Margot Livesey recommends Stranger from Across the Sea, by Regina McBride (Green City Books, 2024). “As soon as Violet O’Halloran arrives at St. Dymphna’s School and meets the blind girl, Indira Sharma, I was captivated by this evocative novel set in Ireland and New York. McBride’s characters are so full of longing and passion and I couldn’t wait to find out what would happen next.”

Antonya Nelson recommends Big Time, by Rus Bradburd (Etruscan Press, 2024). “This novel follows in the hilarious tradition of Richard Russo’s Straight Man, and Julie Schumacher’s Dear Committee Members, a hilarious satiric send-up of how we do college these days. Welcome to Coors State University!”
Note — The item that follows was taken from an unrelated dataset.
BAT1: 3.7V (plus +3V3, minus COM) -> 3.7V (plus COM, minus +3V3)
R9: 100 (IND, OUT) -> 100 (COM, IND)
Joyce Peseroff recommends At Risk, by Teresa Cader (Ashland Poetry Press, 2024). “Cader’s fourth book of poems, chosen by Mark Doty as winner of the 2023 Richard Snyder Memorial Book Prize, is a masterful exploration of her Polish family’s legacy–war and displacement, rapture and survival. As a first-generation American, Cader is alert to those left behind by history and by the fractures of contemporary life. Compassionate, lyrical, witty, smart, and ambitious, Cader’s poems create a language that illuminates the fears and passions of a collective present fused in the heat of the past. At Risk is a necessary, startling, and brilliant book.”

Lloyd Schwartz recommends The Flounder: and Other Stories, by John Fulton (Blackwater Press, 2023). “These subtle, humane, understated, yet profound stories give us human beings we come to know and care about very deeply. They would make great movies, yet Fulton’s narrative gives us the complex insights movies can’t. I was frequently moved to tears.”
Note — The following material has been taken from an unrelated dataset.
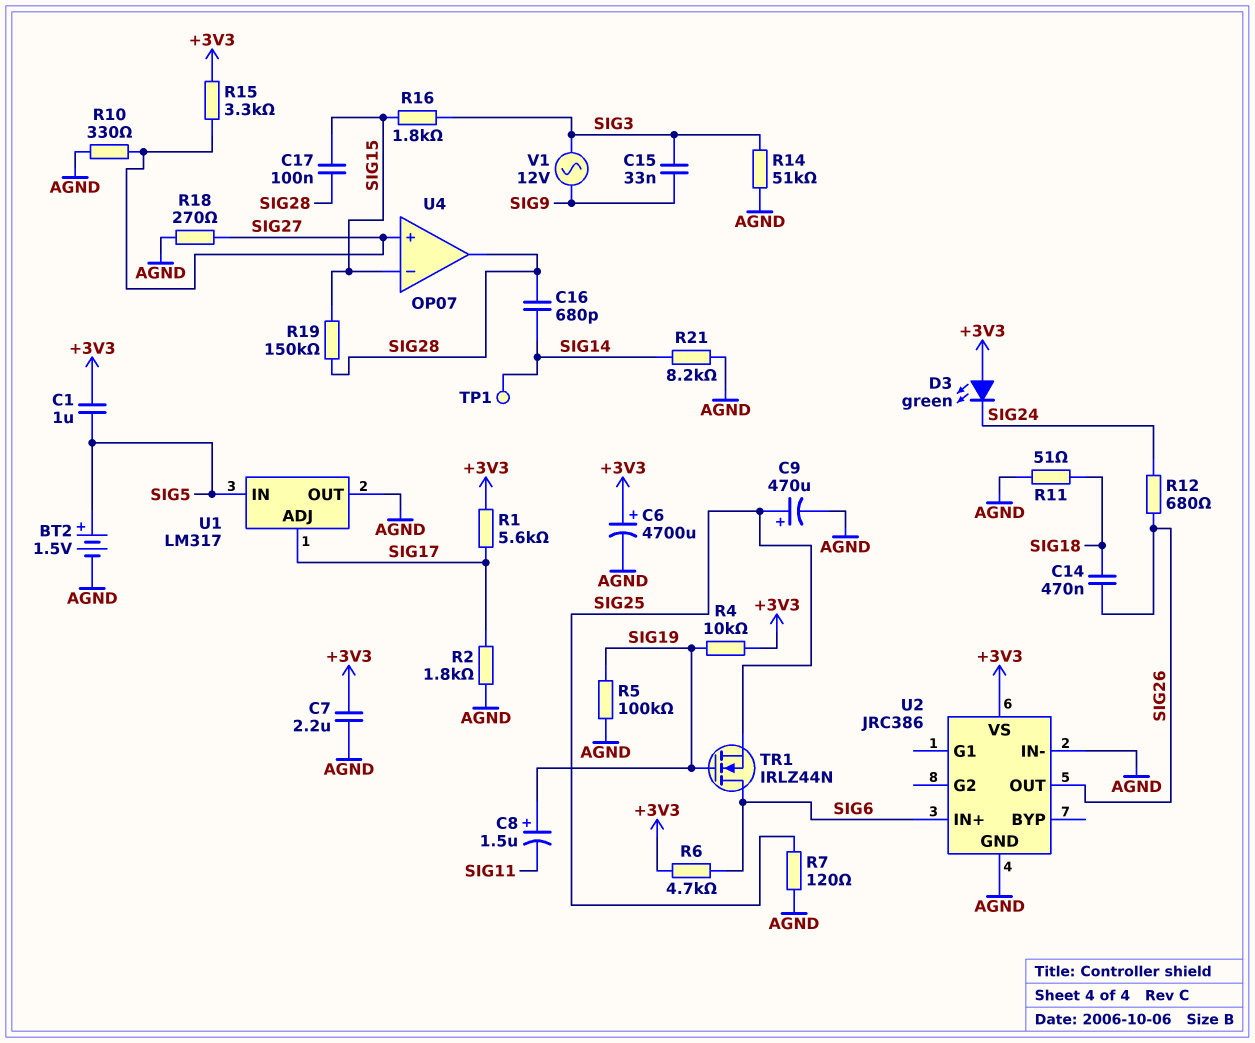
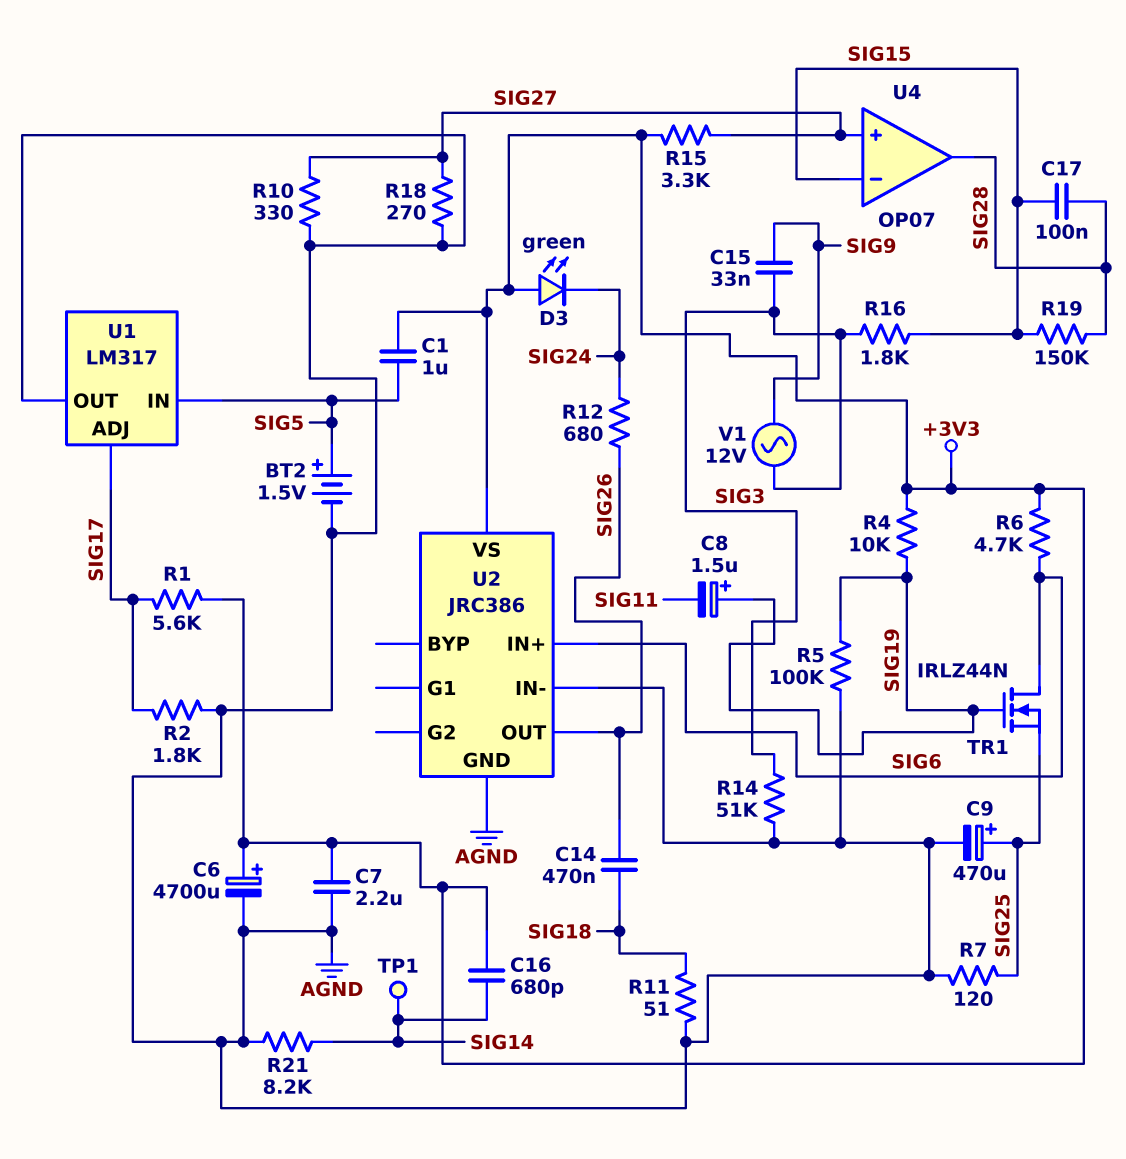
C16: 680pF (SIG14, SIG28) -> 680pF (+3V3, SIG14)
Rosanna Warren recommends Kairos, by Jenny Erpenbeck, translated from the German by Michael Hofmann (New Directions, 2023). “The best novel I’ve read in months: Erpenbeck lures us through a labyrinth of sexual and political pathology, as the last years of the German Democratic Republic are felt through, suffered through, a sado-masochistic love affair. Eros and politics horribly entangled. The prose sets off sparks.”